La noción de anticipación es asimismo indispensable para abordar la última manifestación de peso que adopta la temporalidad en la segunda parte de la obra y, sobre todo, ya cerca de su desenlace. Una vez disipadas las dudas que aquejaban a Hamlet respecto a la culpabilidad de Claudio y a la veracidad del espectro, el ritmo y la tensión aumentan en función directa del efecto causado por las muertes de Polonio y de Ofelia, sin contar con el descubrimiento, por parte de Hamlet, del fallido complot de Claudio en contra suya. En este momento de la obra, cuyo punto culminante es la escena del cementerio, sucede un cambio radical en la actitud de Hamlet. El acecho de la muerte, omnipresente bajo todas sus formas, alcanza su paroxismo cuando se ve impelido a abandonar de nuevo su escondite, sin importarle aparecer ante el rey y la reina, para enfrentarse súbitamente con Laertes. Cae en la fosa en la que ya ha sido depositado el cuerpo de Ofelia, a la cual previamente se ha arrojado su hermano Laertes gritando furiosamente a los cuatro vientos, indignado por el miserable simulacro de entierro cristiano que se le dio a la pobre suicida, mientras grandilocuentemente declara que está dispuesto a que lo sepulten junto a dicho cadáver, lo que desencadena la indignada furia de Hamlet. Tras el breve zafarrancho en el que se enfrascan dentro de la tumba, el cual interrumpen los espectadores que los rescatan, Hamlet declara su amor por Ofelia antes de adoptar un tono semejante al de Laertes y retarlo a llevar a cabo acciones tan descabelladas como las que en ese momento se le ocurren en nombre de su propio dolor:
Muéstrame lo que eres capaz de hacer. ¿Qué? ¿Quieres llorar? ¿Pelear? ¿Ayunar? ¿Descuartizarte? ¿Beber vinagre? ¿Comerte un cocodrilo? Yo sí lo haré. ¿Has venido aquí a lloriquear y a retarme tirándote en su fosa? Pide que te entierren vivo con ella y yo también lo haré; y, puesto que tanto evocas a las montañas, ¡que nos sepulten bajo millones de fanegas, hasta que nuestra tierra, quemada desde su centro ardiente, convierta a la Osa Mayor en una simple verruga! Si pretendes impresionar con tus lamentos, me dedicaré a declamar como tú.

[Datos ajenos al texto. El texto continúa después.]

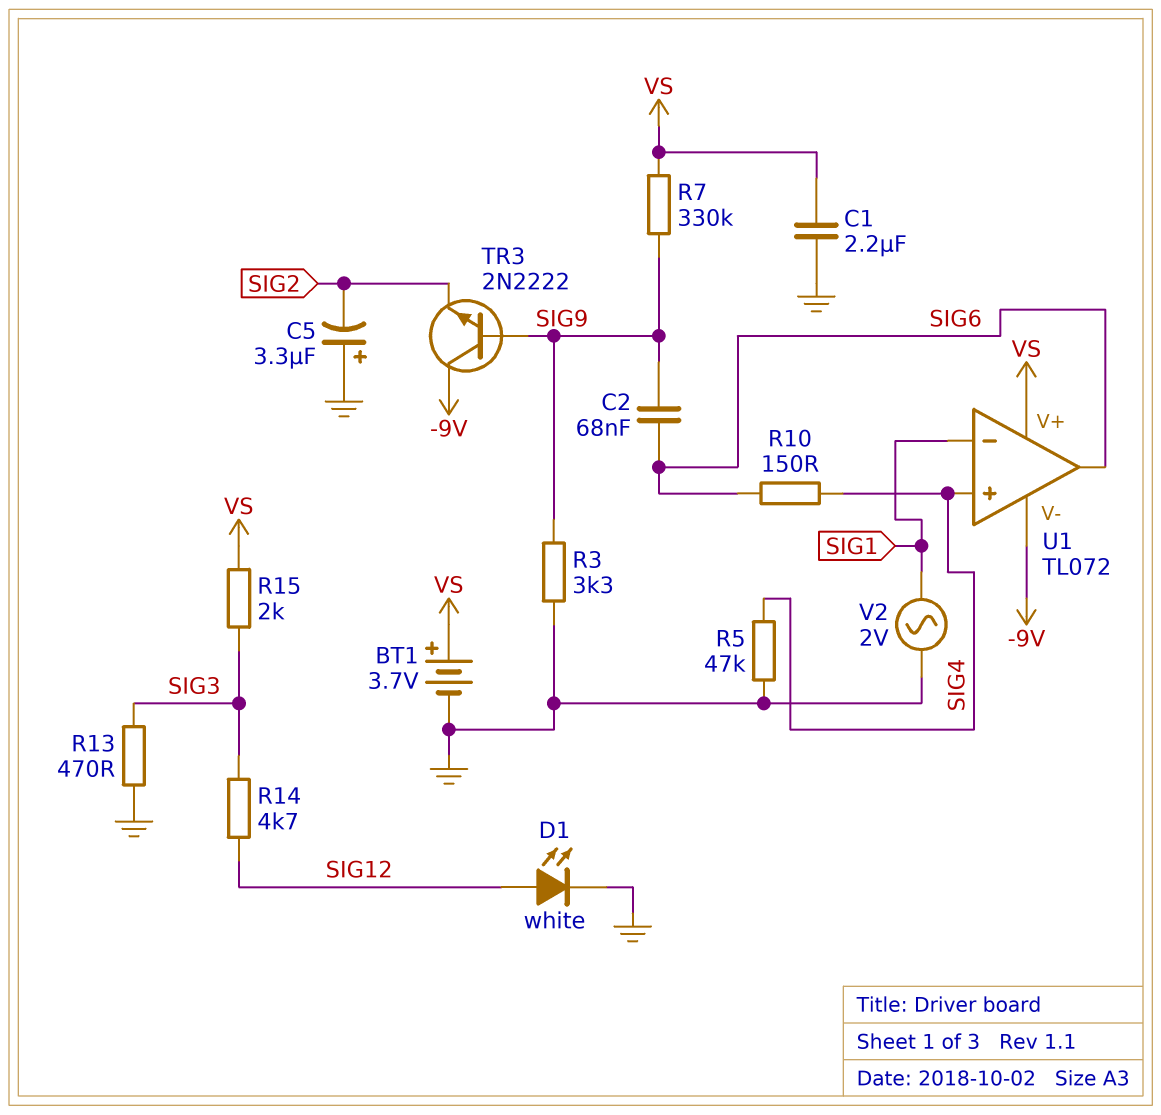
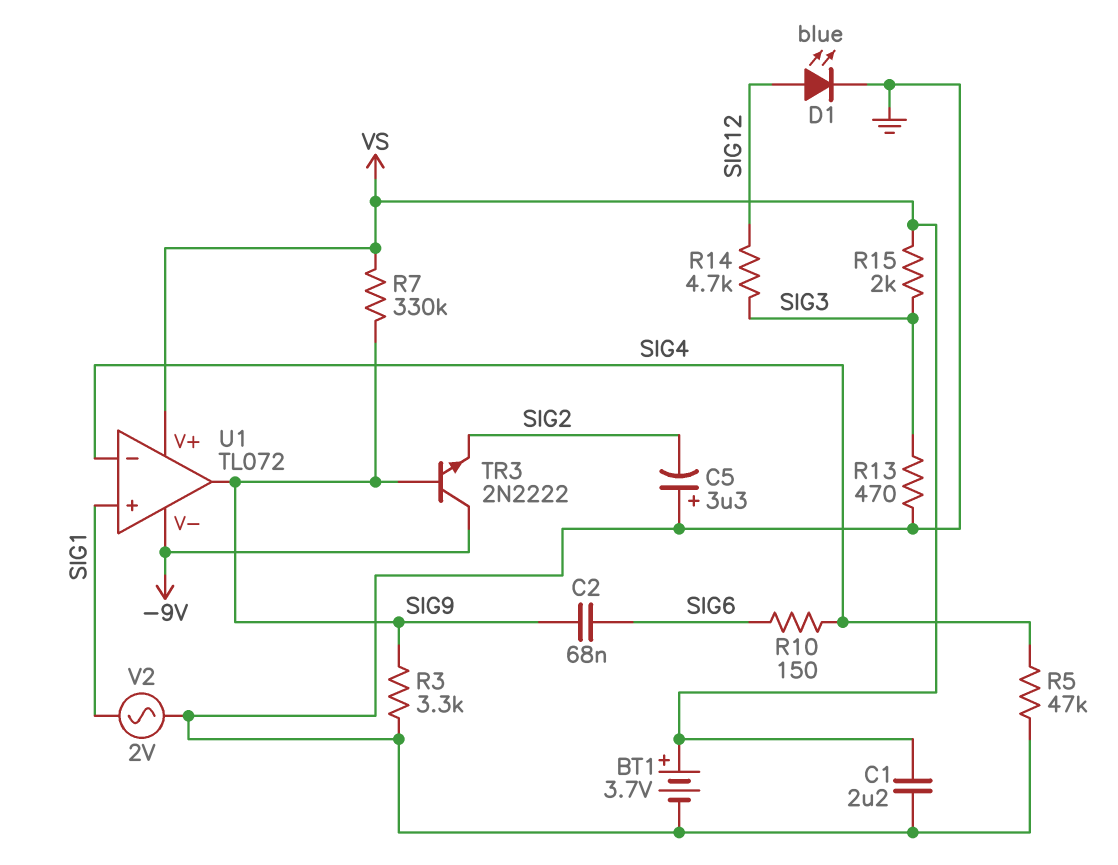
D1: LED white (A SIG12, K GND) -> LED blue (A SIG12, K GND)
U1 pin in+: SIG4 -> SIG1
U1 pin in-: SIG1 -> SIG4
U1 pin out: SIG6 -> SIG9

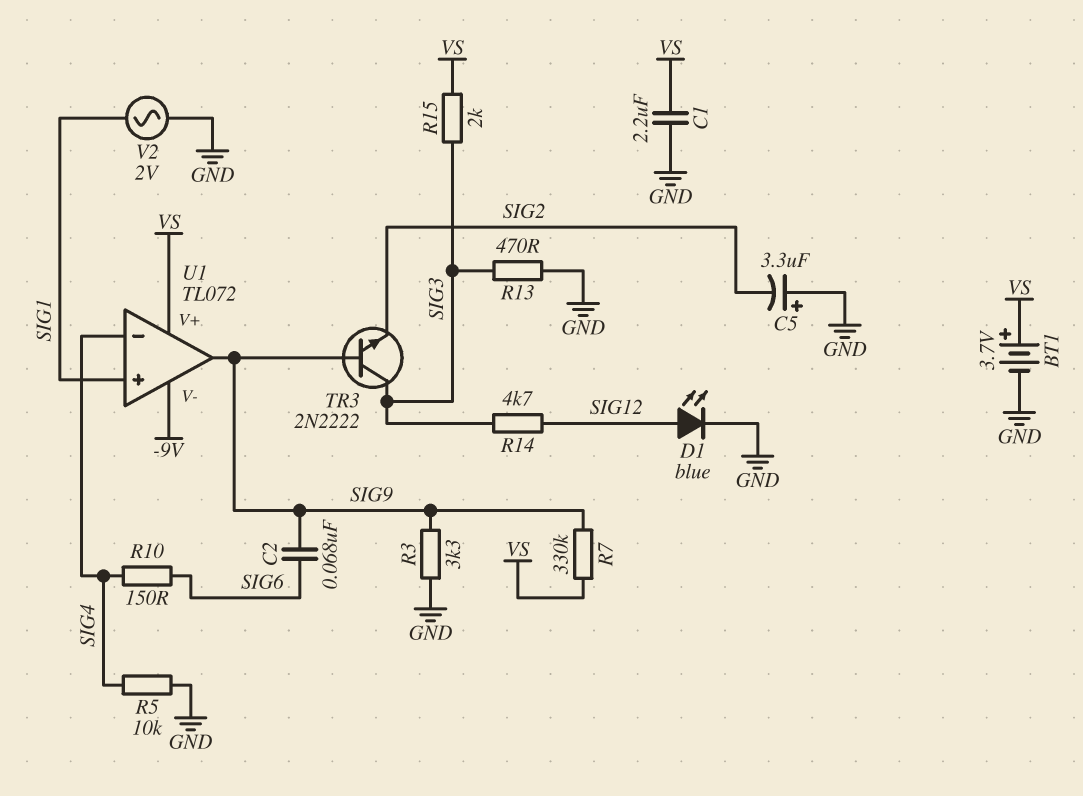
R5: 47k (GND, SIG4) -> 10k (GND, SIG4)
TR3: NPN 2N2222 (B SIG9, C -9V, E SIG2) -> NPN 2N2222 (B SIG9, C SIG3, E SIG2)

La forma vigorosamente retadora de este parlamento, realzada por la conjugación en tiempo futuro, pone de manifiesto la dimensión propiamente mimética en la que Hamlet se ha visto bruscamente captado por la figura de Laertes: “Muéstrame lo que eres capaz de hacer […] Yo sí lo haré […] ¿Has venido a retarme? […] Pide que te entierren […] y yo también lo haré […] me dedicaré a declamar como tú”. Dicho sentimiento no surge de la nada, como luego lo precisará el propio Hamlet al asociar rivalidad con identificación: “[…] mucho lamento haberme propasado con Laertes, porque no puedo dejar de ver en la figura de mi causa el retrato de la suya”. En su siguiente parlamento, Hamlet se encarga de recordar que siempre ha puesto a Laertes en un lugar aparte: “[…] ¿Por qué razón me tratáis así? Yo siempre os tuve afecto […]”. Más adelante, ya listo para el duelo, mientras se esfuerza por describir el divorcio entre su sensatez y su locura, pedirá a Laertes una disculpa, en un sutil alegato que sería impensable que dirigiera a alguien más. Ante estas evidencias y a pesar de haber reiterado ante Horacio su deber de matar a Claudio, es ineludible percatarse de que la disposición de ánimo de Hamlet ha cambiado bruscamente desde que Laertes apareció en la escena del cementerio. Por ello, su actitud ha efectuado un giro tan radical que no solo acepta la iniciativa de Claudio para que ambos midan sus habilidades con el florete, sino que ni siquiera parece molestarle que el rey haya apostado a su favor, cuando habría sido sencillamente impensable, antes del regreso de Laertes, verlo otorgar el menor beneplácito a cualquier sugerencia de Claudio y mucho menos fungir como representante de sus intereses. La fascinación mimética por identificarse y medirse con el único caballero al que considera a su altura tiene todos los visos de haberse adueñado de su espíritu y en particular a desplazar el lugar que tenía su venganza, por lo pronto de nuevo aplazada, pero ahora sin que ni siquiera haya querido justificar esta postergación. Esta actitud sería incomprensible a menos de considerar que si, para Hamlet, la figura de Laertes ha venido a interponerse entre él y Claudio, su decisión de enfrentarlo en vez de ajusticiar al rey no significaría que ha renunciado a hacerlo, sino que está dispuesto a llevar a cabo ambas cosas.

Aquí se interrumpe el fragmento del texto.